Why I consider the concept of ahamkara to be so profound is that, those in ahamkara are, by definition, unable to perceive the illusion they have created, but it need not be so. They are initially blindly held in its thrall, as it were. However, once they know of and understand and can internalise that knowledge/understanding of the concept of ahamkara, they then have a key with which to liberate themselves from such an illusion.
The question then is twofold: Now that they are able to become aware that it is a false illusion, will they:
(a) choose to continue in the status quo in ahamkara - but now aware that it is a false illusion, or
(b) choose to release themselves from the illusion and thus risk allowing themselves to change/grow/develop?

Well, of course, those who persist in believing in, or espousing, or practicing the false (QED) "alternative medicine" of homoeopathy arguably could be stuck in ahamkara.

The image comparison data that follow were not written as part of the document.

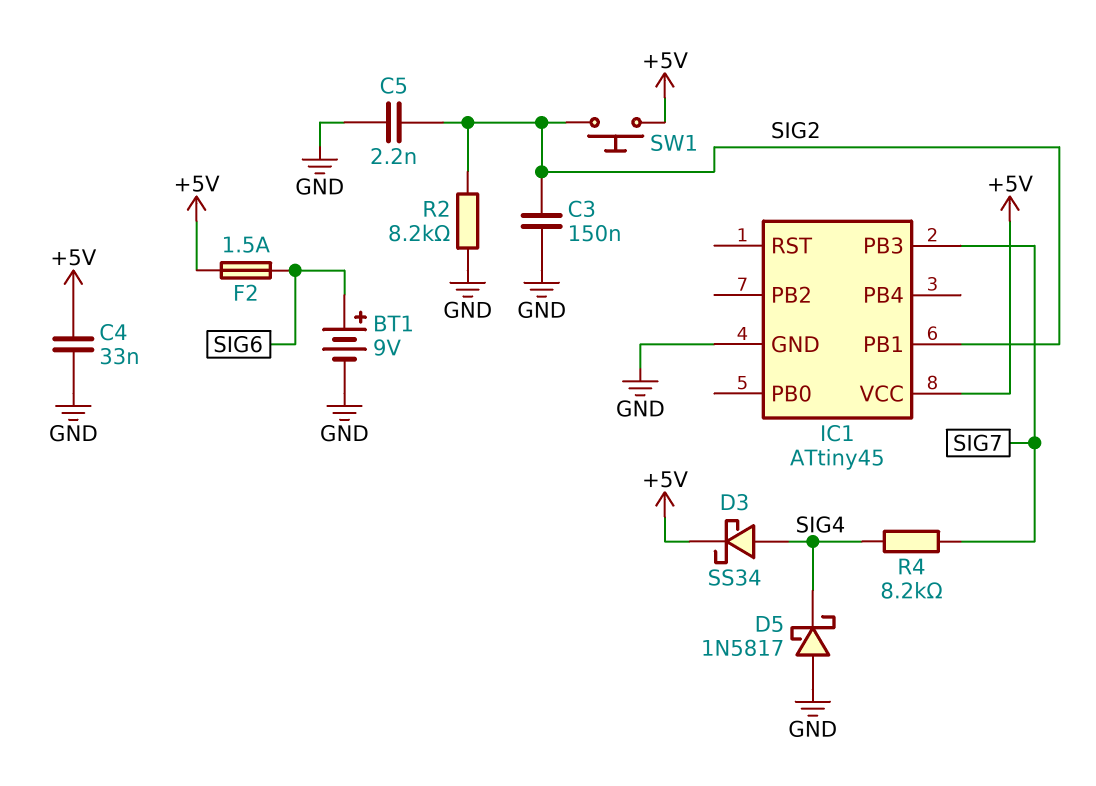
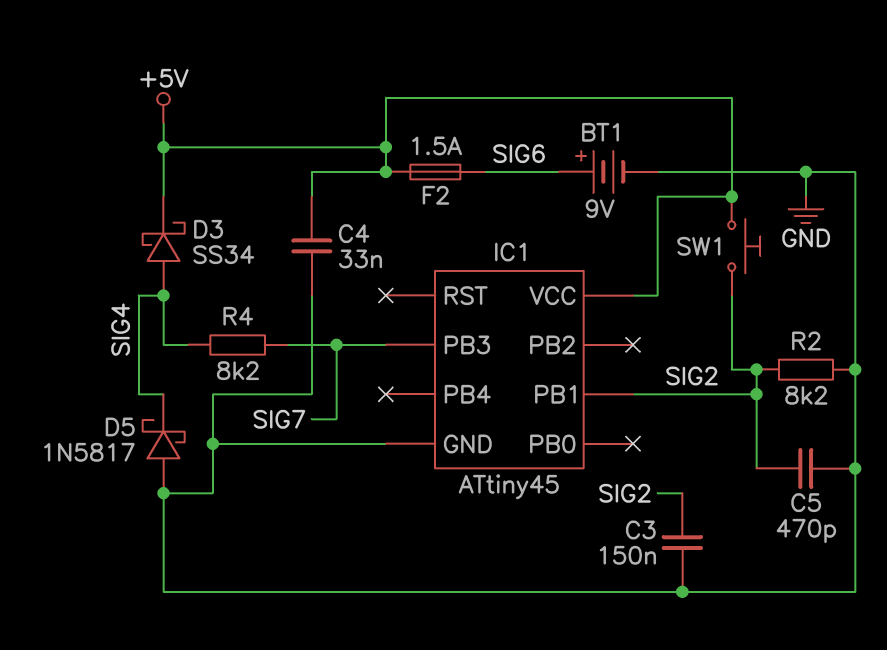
C5: 2.2nF (GND, SIG2) -> 470pF (GND, SIG2)

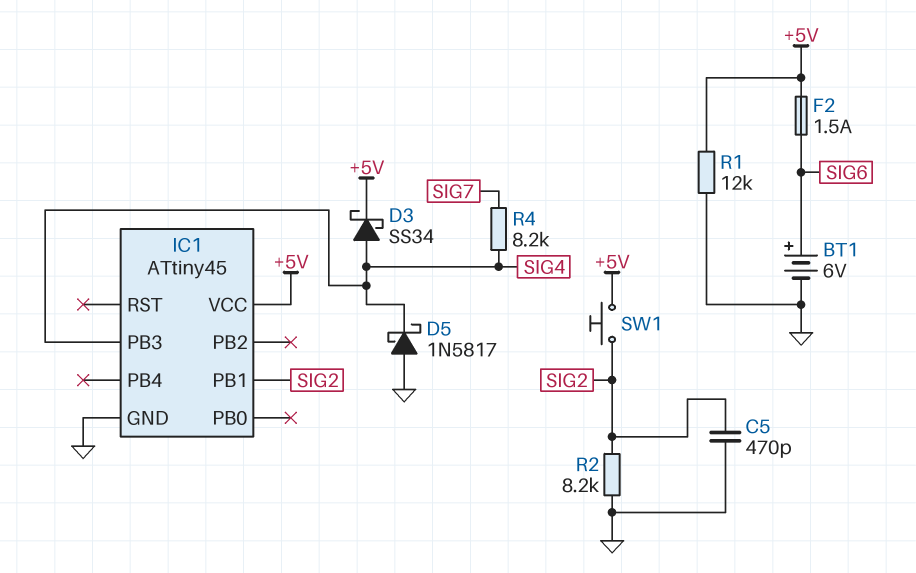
BT1: 9V (plus SIG6, minus GND) -> 6V (plus SIG6, minus GND)
C3: 150nF (GND, SIG2) -> none
C4: 33nF (+5V, GND) -> none
IC1 pin PB3: SIG7 -> SIG4
R1: none -> 12k (+5V, GND)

It would be interesting to see whether they, or indeed any people who were thus enabled to become aware of when they were stuck in a false illusion (ahamkara) would choose (b).
As a rule:
"Given the choice between changing one's mind or proving one's point of view, most people will get busy on the proof" - J.K.Galbraith, economist.

--- End quote ---
- but that was before the key of knowledge of ahamkara and the (b) choice was available.